Maharet s’interrompit.
Un instant, elle parut sur le point de poursuivre. Mais elle se leva et considéra tour à tour chacun des membres de l’assistance avant de fixer les yeux sur Jesse.
— Venez maintenant, dit-elle. Je veux vous montrer ce qu’il est advenu de cette famille.
Calmement, tous lui obéirent. Ils attendirent qu’elle ait contourné la table puis la suivirent hors de la salle jusque dans une autre énorme pièce aux murs aveugles, couverte d’une verrière.

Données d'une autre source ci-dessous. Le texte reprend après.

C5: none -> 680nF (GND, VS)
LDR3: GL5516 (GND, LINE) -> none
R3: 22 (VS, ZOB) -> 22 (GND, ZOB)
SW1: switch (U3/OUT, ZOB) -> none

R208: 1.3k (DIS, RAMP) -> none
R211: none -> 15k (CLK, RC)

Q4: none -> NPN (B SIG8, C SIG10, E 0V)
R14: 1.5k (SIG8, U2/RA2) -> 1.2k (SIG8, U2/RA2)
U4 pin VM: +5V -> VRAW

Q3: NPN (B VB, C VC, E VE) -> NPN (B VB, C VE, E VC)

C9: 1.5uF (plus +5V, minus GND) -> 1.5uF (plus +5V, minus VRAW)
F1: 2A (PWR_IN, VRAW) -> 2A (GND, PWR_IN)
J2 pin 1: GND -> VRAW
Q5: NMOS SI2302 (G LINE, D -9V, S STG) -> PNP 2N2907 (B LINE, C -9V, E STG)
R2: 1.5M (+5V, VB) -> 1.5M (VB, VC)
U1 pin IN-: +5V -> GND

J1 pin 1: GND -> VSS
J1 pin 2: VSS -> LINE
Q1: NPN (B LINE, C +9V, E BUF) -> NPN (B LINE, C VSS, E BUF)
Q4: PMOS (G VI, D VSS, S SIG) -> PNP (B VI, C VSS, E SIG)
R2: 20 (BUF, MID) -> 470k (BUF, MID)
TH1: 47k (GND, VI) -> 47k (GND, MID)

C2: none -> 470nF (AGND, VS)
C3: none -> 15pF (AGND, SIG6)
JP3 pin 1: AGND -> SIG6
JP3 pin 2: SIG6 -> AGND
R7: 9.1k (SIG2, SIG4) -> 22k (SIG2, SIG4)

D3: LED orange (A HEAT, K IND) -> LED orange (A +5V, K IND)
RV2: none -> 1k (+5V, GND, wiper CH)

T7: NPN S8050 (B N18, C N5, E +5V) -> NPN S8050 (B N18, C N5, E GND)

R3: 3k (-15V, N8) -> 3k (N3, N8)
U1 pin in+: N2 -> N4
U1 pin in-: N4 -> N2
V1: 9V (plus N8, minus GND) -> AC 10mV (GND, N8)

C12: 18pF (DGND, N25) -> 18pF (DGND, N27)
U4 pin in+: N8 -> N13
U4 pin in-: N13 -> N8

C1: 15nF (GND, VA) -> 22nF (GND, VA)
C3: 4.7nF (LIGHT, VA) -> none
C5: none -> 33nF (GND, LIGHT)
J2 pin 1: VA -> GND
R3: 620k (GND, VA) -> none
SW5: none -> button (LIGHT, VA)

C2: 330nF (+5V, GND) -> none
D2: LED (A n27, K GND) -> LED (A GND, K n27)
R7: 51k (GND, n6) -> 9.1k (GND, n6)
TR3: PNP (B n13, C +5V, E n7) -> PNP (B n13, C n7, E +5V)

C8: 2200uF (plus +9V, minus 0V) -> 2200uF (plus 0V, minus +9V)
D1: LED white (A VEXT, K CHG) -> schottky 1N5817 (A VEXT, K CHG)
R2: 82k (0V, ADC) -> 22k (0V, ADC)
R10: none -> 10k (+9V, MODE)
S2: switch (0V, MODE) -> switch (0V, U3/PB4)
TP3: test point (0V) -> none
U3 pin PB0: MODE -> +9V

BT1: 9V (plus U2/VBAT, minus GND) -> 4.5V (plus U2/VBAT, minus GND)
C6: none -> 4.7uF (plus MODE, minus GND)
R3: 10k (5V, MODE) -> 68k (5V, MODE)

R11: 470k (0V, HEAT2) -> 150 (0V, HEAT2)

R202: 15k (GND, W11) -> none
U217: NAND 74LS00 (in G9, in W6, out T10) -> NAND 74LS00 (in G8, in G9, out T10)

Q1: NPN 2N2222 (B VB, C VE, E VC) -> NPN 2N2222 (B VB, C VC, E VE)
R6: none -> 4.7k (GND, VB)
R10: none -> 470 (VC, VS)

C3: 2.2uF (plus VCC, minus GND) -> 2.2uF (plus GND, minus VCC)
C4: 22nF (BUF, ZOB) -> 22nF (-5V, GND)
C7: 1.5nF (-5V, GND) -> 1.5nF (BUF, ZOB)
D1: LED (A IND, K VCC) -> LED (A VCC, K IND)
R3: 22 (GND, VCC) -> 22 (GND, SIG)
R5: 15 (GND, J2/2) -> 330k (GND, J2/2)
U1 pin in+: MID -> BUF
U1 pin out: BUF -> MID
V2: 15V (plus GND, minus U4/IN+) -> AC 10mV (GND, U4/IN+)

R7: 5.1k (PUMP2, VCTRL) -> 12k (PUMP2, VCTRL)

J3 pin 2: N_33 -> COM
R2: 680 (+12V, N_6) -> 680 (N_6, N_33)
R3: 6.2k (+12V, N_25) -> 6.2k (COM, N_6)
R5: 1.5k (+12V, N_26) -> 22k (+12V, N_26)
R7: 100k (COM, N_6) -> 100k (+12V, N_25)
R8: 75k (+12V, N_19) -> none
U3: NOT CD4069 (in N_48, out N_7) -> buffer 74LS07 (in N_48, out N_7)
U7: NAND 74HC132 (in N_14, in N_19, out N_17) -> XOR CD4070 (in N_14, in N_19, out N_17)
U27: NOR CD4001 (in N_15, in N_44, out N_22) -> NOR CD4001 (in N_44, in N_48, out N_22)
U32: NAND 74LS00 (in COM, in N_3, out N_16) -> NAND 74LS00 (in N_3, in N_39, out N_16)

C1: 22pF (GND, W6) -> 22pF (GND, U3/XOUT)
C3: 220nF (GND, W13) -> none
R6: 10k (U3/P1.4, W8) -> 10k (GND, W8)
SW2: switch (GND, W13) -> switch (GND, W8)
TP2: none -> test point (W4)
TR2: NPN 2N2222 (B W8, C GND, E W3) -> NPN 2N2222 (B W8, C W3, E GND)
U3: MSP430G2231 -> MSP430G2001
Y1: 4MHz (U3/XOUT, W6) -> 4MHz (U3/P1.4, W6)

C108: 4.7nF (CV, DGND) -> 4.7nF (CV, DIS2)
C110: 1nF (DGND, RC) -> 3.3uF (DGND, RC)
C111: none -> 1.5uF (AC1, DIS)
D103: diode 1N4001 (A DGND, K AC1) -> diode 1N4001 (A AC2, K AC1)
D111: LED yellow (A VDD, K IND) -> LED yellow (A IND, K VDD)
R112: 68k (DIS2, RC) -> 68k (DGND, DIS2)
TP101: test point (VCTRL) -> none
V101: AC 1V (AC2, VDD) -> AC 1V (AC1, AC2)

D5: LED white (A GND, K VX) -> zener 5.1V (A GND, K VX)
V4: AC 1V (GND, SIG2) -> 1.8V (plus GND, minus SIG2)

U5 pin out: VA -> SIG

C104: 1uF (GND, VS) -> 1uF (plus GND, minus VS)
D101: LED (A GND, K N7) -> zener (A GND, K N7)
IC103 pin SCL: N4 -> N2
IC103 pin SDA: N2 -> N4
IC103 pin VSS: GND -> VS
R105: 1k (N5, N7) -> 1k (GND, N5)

Jesse était la dernière, mais avant même d’en avoir franchi le seuil, elle sut ce qu’elle allait y trouver. Une douleur délicieuse la parcourut, une douleur imprégnée de joie et de nostalgie. C’était dans cette salle sans fenêtre que Maharet l’avait conduite des années auparavant.
Avec quelle précision elle se rappelait le foyer de pierre, les divans de cuir sombre, le tapis. Et cette atmosphère de fièvre et de mystère qui depuis lors n’avait cessé de la hanter, la précipitant dans des rêves obscurs.
Oui, là, l’immense carte électronique du globe, piquetée de milliers de points lumineux.
Et les trois autres murs, apparemment revêtus d’un fin grillage noir, – en fait d’un gigantesque dessin à l’encre, recouvrant chaque millimètre du sol au plafond, et se ramifiant à partir d’une racine unique en des millions de branches minuscules, chacune entourée d’innombrables noms soigneusement inscrits.
Le souffle coupé, Marius examinait tour à tour le planisphère géant et l’arbre généalogique, tandis qu’Armand esquissait un petit sourire mélancolique et que Mael dissimulait sa stupéfaction derrière un léger froncement de sourcils.
Les autres aussi regardaient en silence. Éric connaissait déjà cette salle. Mais Louis, le plus humain d’entre eux, était au bord des larmes. Daniel, lui, écarquillait les yeux. Quant à Khayman, le regard voilé d’une sorte de tristesse, il semblait contempler la carte sans la voir, comme si son esprit remontait loin dans le passé.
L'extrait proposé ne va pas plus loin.